On a little slip road two guys were having a massive argument next to their cars, I can only presume someone cut someone up or almost ran into them and they’d parked up in order to argue this out like primates in the jungle.
The argument ended pretty quickly when Guy #2 walked back to his car and flung his door open so violently it wrenched out of his hand and bounced back, before excruciatingly slowly and very gently swinging back closed.
The two guys just looked at each other for a couple of moments before Guy #2 yelled something unintelligible, opened his door again and dived head first into the car.
Most of my route to and from work is spent on a road that is 60mph and cuts through lots of fields and farmland. I rarely get to drive at 60mph. Even if I did my car begins to whistle if it hits anything over 70 and I fear it will just fall over itself.
This is my exact car but… cleaner. Here Citroen is giving the impression of speed. They are lying. If the car was really driving that quickly the wing mirrors and tyres would have flown off by now.
Anyway, luckily I was not driving at 60mph otherwise I would have missed the man on the side of the road, emerging from an actual hedge, in an Hawaiian themed shirt and pink shorts…. eating an icecream. I mean… It’s still pretty much winter in England, for all that amounts to.
If only we could all live like the hedge people.
Kieran – “Look, Bear Grylls has a diet book out.”

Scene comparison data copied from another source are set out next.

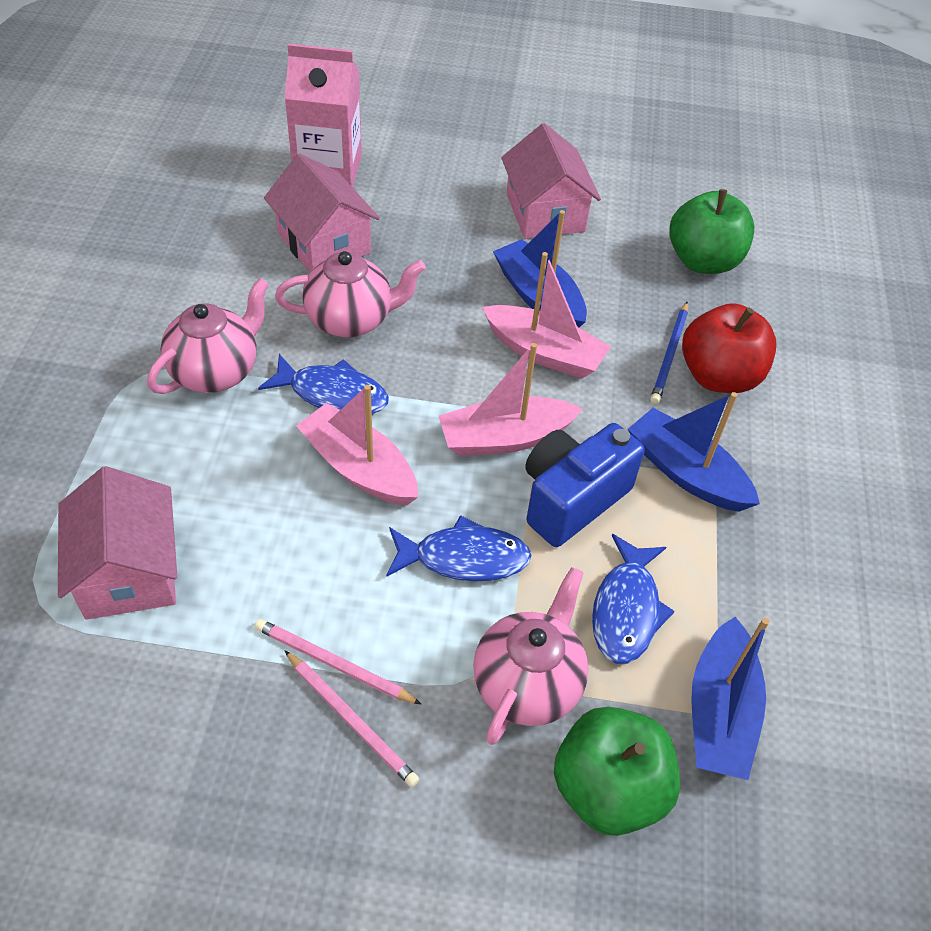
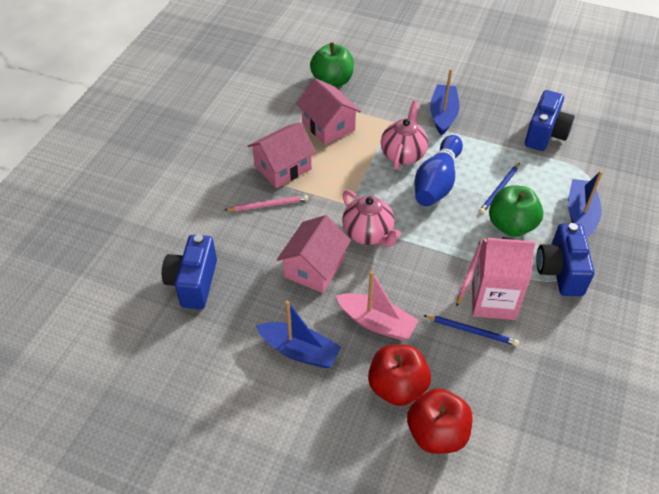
blue bowling pin: 0 -> 1
blue camera: 1 -> 3
blue fish: 3 -> 0
blue pencil: 1 -> 2
pink boat: 3 -> 1
pink teapot: 3 -> 2
red apple: 1 -> 2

Me – “Is it a diet book because it involves me climbing a tree, beating my dinner to death with a stick and then only eating half of it? Raw?”
Kieran – “Very much not.”
Me, looking at the cover – “Oh no, he has a blender!”

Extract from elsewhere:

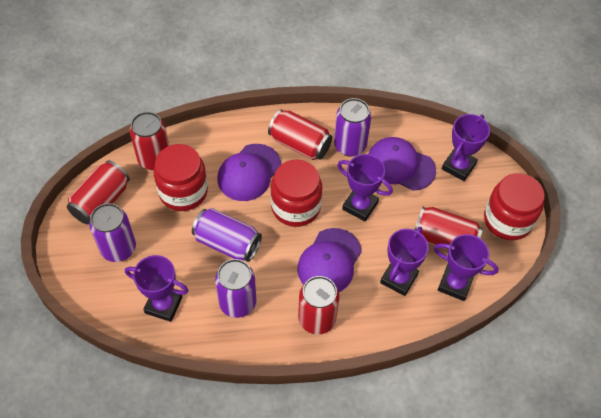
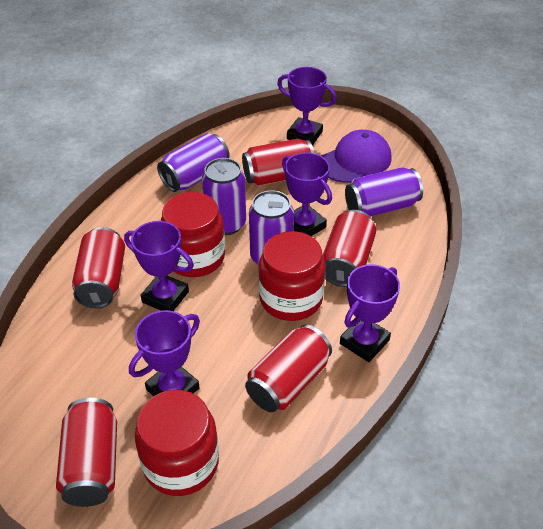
purple cap: 3 -> 1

Just a note, binging on any Bear Grylls series is a favourite Sunday pastime of mine.
Kieran, however, is not so excited about seeing a grown man drink his own piss out of a sock.
Kieran – “Shall we go for a drink down the local pub?”

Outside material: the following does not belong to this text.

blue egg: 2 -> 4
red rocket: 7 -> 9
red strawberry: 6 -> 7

Me – “Yeah, sure! Or we can drink in the house and not get stabbed.”
This is not an overreaction on my part. The pub around the corner from my house (The Talisman) is cordoned off by police tape more often than it isn’t. May I also point out this pub is literally over the road from a children’s centre/primary school.
Early last year a drug raid was done on the place and, subsequently, a few weeks followed with dirty banners hung up outside the building with ‘Save our Tally’ scribbled on them.
Eventually the pub reopened, because apparently evening out the rocky patch of land they called the car park and having some parking spaces painted on the floor meant they were now upstanding citizens and definitely weren’t ever going to sell drugs on the premises again.
Or stab anyone. Or shoot anyone.
It’s amazing what a clearly outlined parking space can do for your mental well-being.
Me, watching ‘London has Fallen‘ – “How does he seem to know where he’s going so well to protect the President? I wouldn’t know where the hell I was in London if my helicopter had just been blown out the sky… and he’s American!”
Mom – “He’s not American.”
Me – “…. Yes he is.”
Mom – “No he isn’t! Gerard Butler is Scottish!”
Me – “OH! So because Gerard Butler, the actor, is Scottish then every character he plays has a working knowledge of London… Which STILL makes no sense!”
Card pushed through the door by Amazon:
Your parcel has been left in your preferred safe place:
Me – “Yeah, sure, that’s where I keep all of my treasured possessions. Hope they didn’t steal all those priceless family heirlooms while they were in there.”